Belgica is the Founder of the Truth and Justice Coalition (TJC), a non-stock, non-profit non-government organization which envisions a progressive government where corruption is abhorred and public accountability prevails.

In the 2016 Senate election, he ran again for a senate seat as an independent candidate and supported Rodrigo Duterte for President. But again, he failed to win a seat.

On January 12, 2018, he was appointed  Commissioner of the Presidential Anti-Corruption Commission (PACC) under the Office of the President of the Philippines.

On October 30, 2018, he Founded the Pederalismo ng Dugong Dakilang Samahan (PDDS), a national political party accredited by the Commission on Elections (COMELEC)

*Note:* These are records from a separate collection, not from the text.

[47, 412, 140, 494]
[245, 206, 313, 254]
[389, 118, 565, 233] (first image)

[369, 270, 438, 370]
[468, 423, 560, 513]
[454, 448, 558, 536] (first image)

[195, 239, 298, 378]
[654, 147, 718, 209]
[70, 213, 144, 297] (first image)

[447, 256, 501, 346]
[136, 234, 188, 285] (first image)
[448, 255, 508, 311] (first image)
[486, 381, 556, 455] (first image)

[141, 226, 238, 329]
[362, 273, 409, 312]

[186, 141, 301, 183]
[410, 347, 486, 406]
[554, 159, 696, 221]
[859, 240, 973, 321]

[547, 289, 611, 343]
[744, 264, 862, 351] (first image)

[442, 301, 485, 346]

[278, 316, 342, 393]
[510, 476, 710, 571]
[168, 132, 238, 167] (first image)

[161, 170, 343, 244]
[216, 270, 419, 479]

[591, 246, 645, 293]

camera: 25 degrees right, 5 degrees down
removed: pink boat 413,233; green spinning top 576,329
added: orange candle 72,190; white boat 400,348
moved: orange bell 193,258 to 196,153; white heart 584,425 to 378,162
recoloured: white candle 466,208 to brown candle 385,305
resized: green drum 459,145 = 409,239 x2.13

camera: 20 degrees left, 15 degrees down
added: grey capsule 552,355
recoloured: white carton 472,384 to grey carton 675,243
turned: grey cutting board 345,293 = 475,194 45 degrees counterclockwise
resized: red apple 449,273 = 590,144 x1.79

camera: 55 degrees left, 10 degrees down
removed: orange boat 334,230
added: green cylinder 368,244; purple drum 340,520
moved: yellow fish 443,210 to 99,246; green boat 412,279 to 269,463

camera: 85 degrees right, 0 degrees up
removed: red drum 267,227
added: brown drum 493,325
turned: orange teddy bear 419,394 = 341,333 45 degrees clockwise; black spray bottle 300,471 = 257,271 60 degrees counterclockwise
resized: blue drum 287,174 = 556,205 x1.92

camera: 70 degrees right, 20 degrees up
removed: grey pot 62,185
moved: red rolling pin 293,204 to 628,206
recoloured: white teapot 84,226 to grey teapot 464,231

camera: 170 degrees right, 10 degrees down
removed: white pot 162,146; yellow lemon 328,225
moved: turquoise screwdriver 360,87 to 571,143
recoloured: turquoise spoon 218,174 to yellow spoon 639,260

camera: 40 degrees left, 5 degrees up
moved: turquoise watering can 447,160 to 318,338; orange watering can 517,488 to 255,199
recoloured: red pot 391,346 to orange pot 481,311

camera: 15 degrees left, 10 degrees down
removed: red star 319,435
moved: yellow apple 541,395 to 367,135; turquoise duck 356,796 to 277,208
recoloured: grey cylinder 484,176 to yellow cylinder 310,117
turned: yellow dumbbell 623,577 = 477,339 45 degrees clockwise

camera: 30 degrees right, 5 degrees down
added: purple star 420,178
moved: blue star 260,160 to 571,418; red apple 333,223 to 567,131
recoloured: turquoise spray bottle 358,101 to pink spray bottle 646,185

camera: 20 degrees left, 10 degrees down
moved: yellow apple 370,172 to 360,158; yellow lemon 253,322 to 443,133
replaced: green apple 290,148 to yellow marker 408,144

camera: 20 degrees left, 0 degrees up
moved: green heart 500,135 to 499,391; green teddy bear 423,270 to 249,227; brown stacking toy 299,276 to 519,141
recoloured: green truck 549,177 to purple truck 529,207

He resigned from his post in the PACC to run again for a Senate seat in the 2022 election. He ran under PDDS but lost, finishing 37th.

Belgica v. Ochoa 
In 2013, nine petitions were filed before the Supreme Court of the Philippines regarding the constitutionality of the pork barrel system. One of these petitions were filed by Belgica and his group. The Supreme Court ruled in favor of the petitioners, with a unanimous vote of 14-0-1 abstain, and said that pork barrel system is unconstitutional.

In its landmark decision G.R. No. 208566 the Supreme Court defined that the pork barrel funds are lump sum discretionary funds appropriated in both the executive and legislative department. It further held, that there two kinds of pork barrel funds. The executive lump sum discretionary funds and the legislative lump sum discretionary fund known as the PDAF.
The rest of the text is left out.